With a legacy spanning over 70 years, a workforce of more than 1200 professionals across six state-of-the-art manufacturing facilities in Faridabad (Haryana), Nalagarh (Himachal Pradesh), and Hosur (Tamil Nadu) in India and a global clientele consisting of Fortune 1000 blue chip corporations, Elofic offers the following filtration and lubrication products: oil filters, air filters, fuel filters, hydraulic filters, coolants and lubricants and grease.
Financial Growth
Competitive strength: Elofic has outperformed its peers in terms of Asset turnover ratio, Profitability ratios and in terms of margin. Moreover company has a 0 debt to equity ratio vs industry average of 73.5%. While the company's profit margins have declined this year compared to FY22, but the company is maintaing healthy margins as compared to its peers.

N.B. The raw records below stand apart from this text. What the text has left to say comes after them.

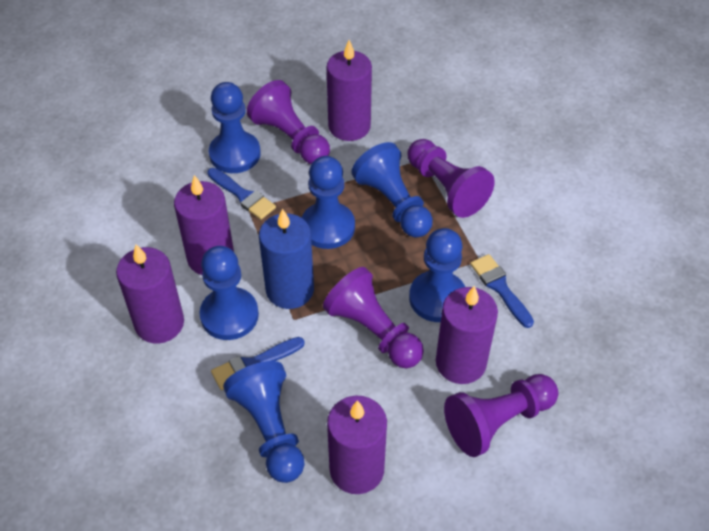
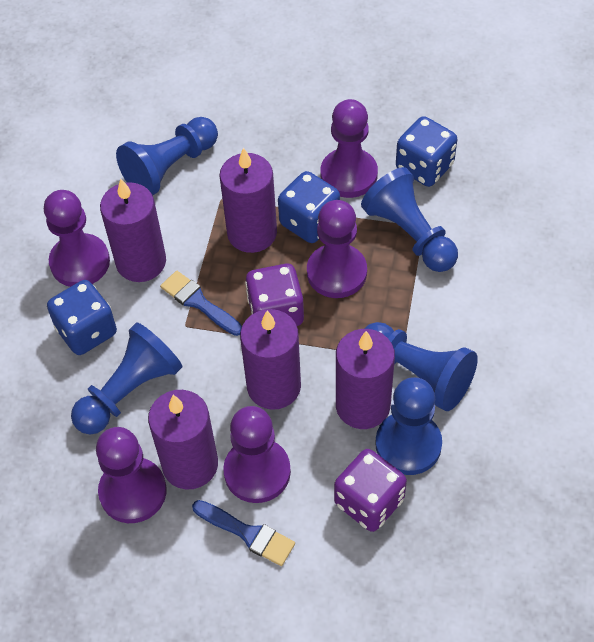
blue brush: 3 -> 2
blue candle: 1 -> 0
blue dice: 0 -> 3
blue pawn: 6 -> 5
purple dice: 0 -> 2
purple pawn: 4 -> 5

Thesis: Compared to its industry counterparts (Listed peer: Jay Bharat Maruti), Elofic appears to be undervalued, with a PE ratio of 16.0x (FY24). This valuation is significantly lower than the industry average of 31.5x (FY24) after adjusting for a 20% discount due to its non-listed status. As a result, the intrinsic value of the stock is estimated to be around ₹4,721 per share.
Past Recommended Stock: In April of last year, we recommended purchasing this stock at ₹1,925 per share. Over the past year, the stock has experienced a strong rally, delivering an impressive absolute return of over 39%.